How do galaxy clusters serve as cosmological probes?

Answer 66

Galaxy clusters are the largest gravitationally bound structures in the Universe and are not expanding with the background cosmological model. They can be used as probes to study the background cosmology by examining properties such as their abundance as a function of redshift, masses, mass densities, velocity dispersions, and alignments with large-scale structure.

Question 67

What information can be obtained from quasar spectra?

Answer 67

Quasar spectra can provide information about the early Universe, including highly redshifted broad emission features and narrow absorption lines, such as the Lyman α forest. Analysis of absorption lines can reveal details about the redshift distribution, density, and filling factor of protogalactic gas clouds and newly formed galaxies.

Question 68

Describe the Gunn-Peterson test.

Answer 68

The Gunn-Peterson test compares the flux level on either side of an emission line (Lyman Alpha) to determine the presence of neutral hydrogen. The absence of significant differences suggests that the neutral hydrogen has been ionized, indicating a re-ionized Universe.

Question 69

What can we obtain from observations of the CMBR?

Answer 69

Observations of the CMBR, particularly its temperature anisotropies, provide constraints on the re-ionization of the Universe.

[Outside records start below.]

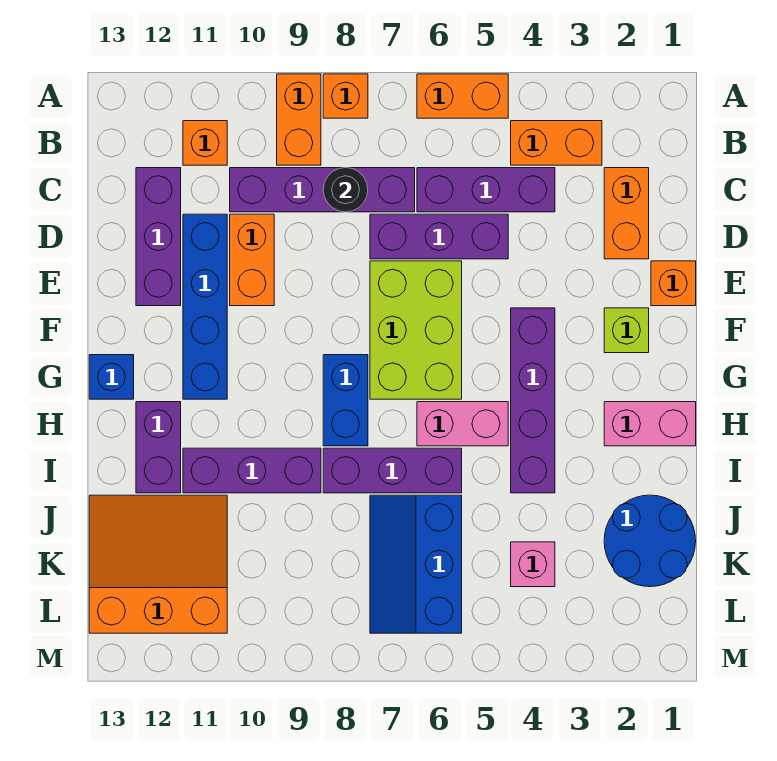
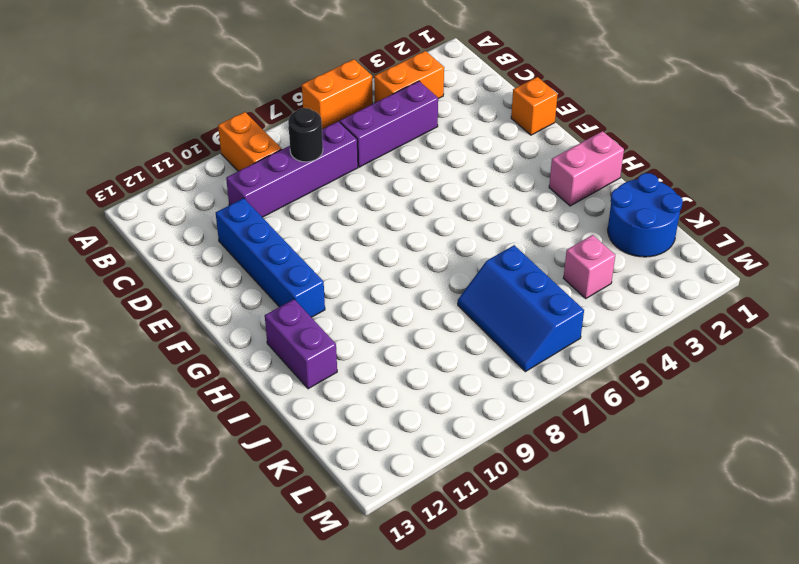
none -> orange brick A8 level 1
none -> orange brick B11 level 1
none -> orange brick C2:D2 level 1

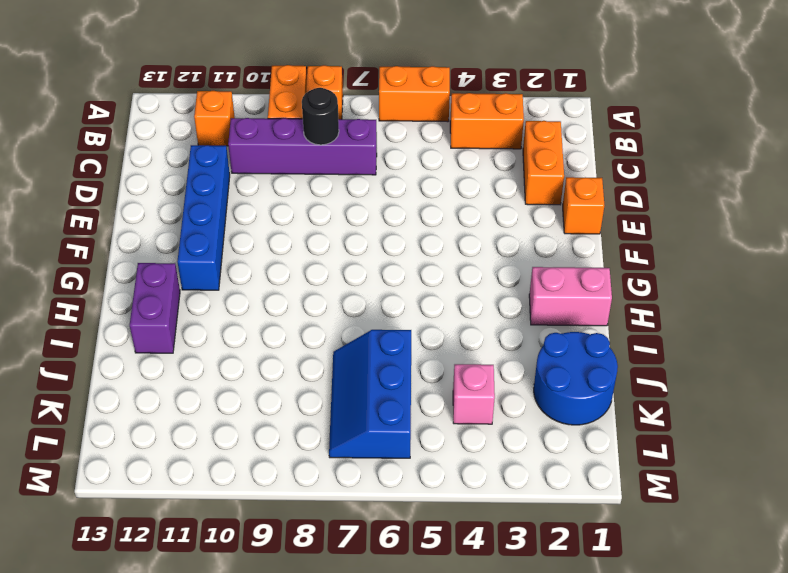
none -> purple brick C4:C6 level 1
none -> purple brick C12:E12 level 1
none -> purple brick D5:D7 level 1

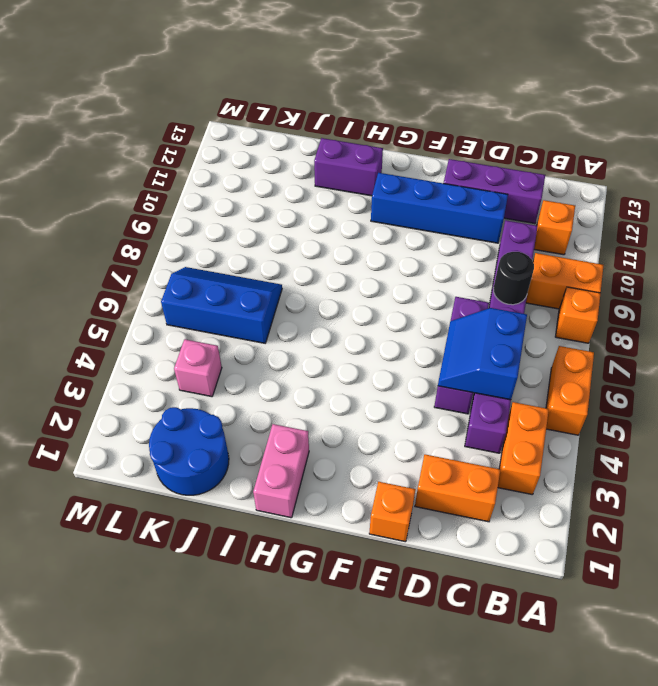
blue slope C5:D6 level 2 top C -> none
none -> orange brick D10:E10 level 1
none -> lime brick E6:G7 level 1
none -> lime brick F2 level 1

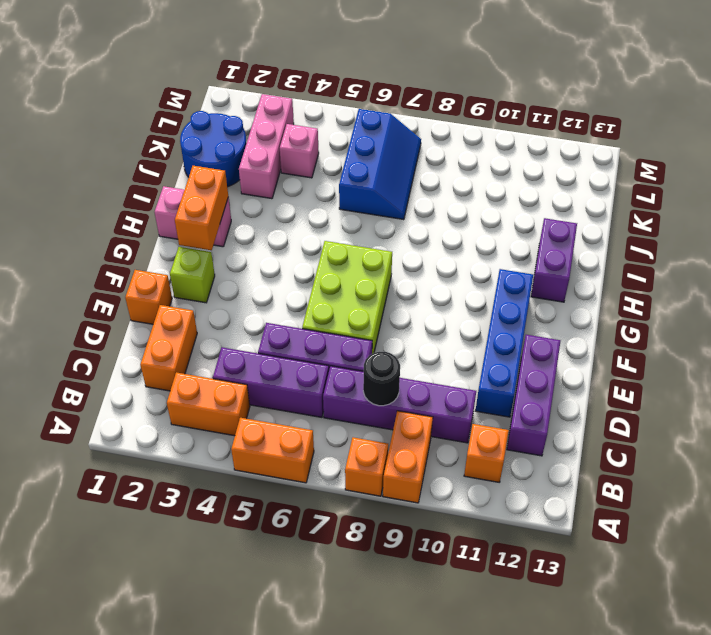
orange brick G2:H2 level 2 -> orange brick D10:E10 level 1
pink brick J3:L3 level 1 -> none
none -> purple brick F4:I4 level 1
none -> blue brick G8:H8 level 1
none -> blue brick G13 level 1

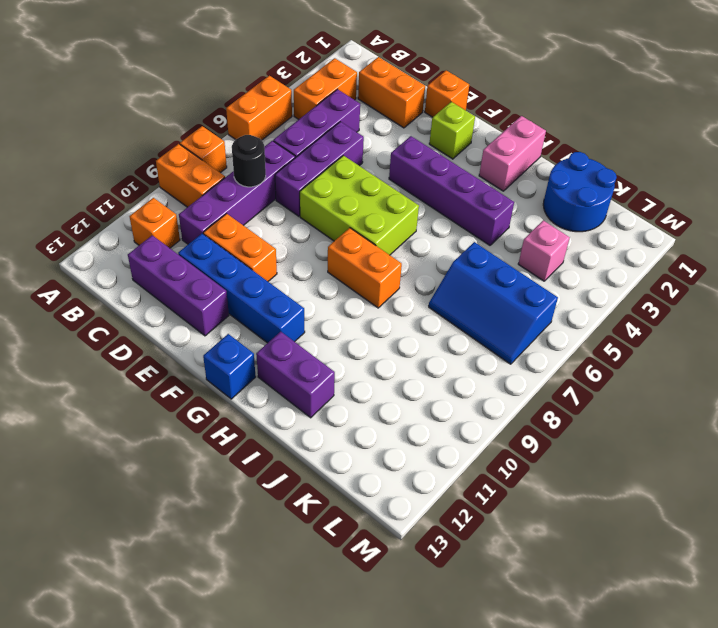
orange brick G8:H8 level 1 -> blue brick G8:H8 level 1
none -> pink brick H5:H6 level 1
none -> purple brick I6:I8 level 1
none -> purple brick I9:I11 level 1

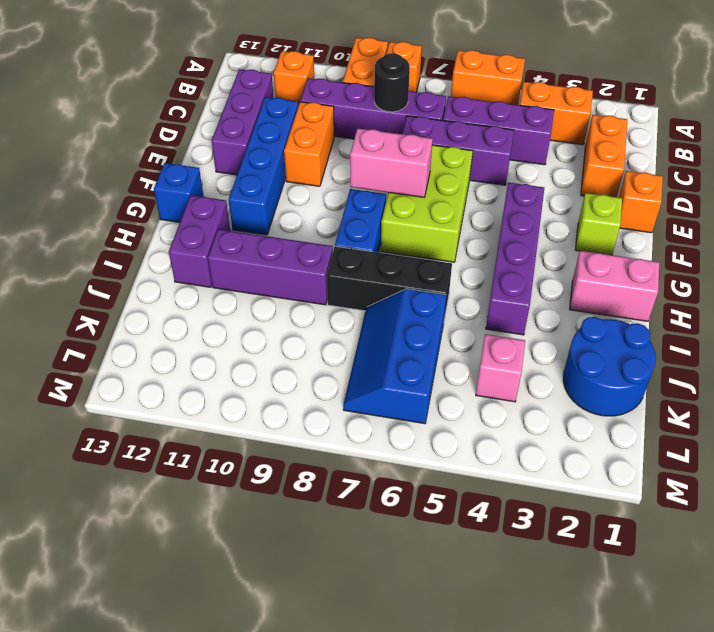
pink brick F7:F8 level 2 -> pink brick H5:H6 level 1
black brick I6:I8 level 1 -> purple brick I6:I8 level 1
none -> orange slope J11:L13 level 1 top L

The scattering of CMBR photons by free electrons during re-ionization smears out temperature anisotropies on small angular scales, allowing us to infer the characteristic redshift at which re-ionization occurred.

Question 70

Where does the Lyman alpha forest originate?

Answer 70

From proto-galactic clouds along the line of sight to the quasar where the neutral hydrogen in these clouds partially absorbs the Lyman alpha photons.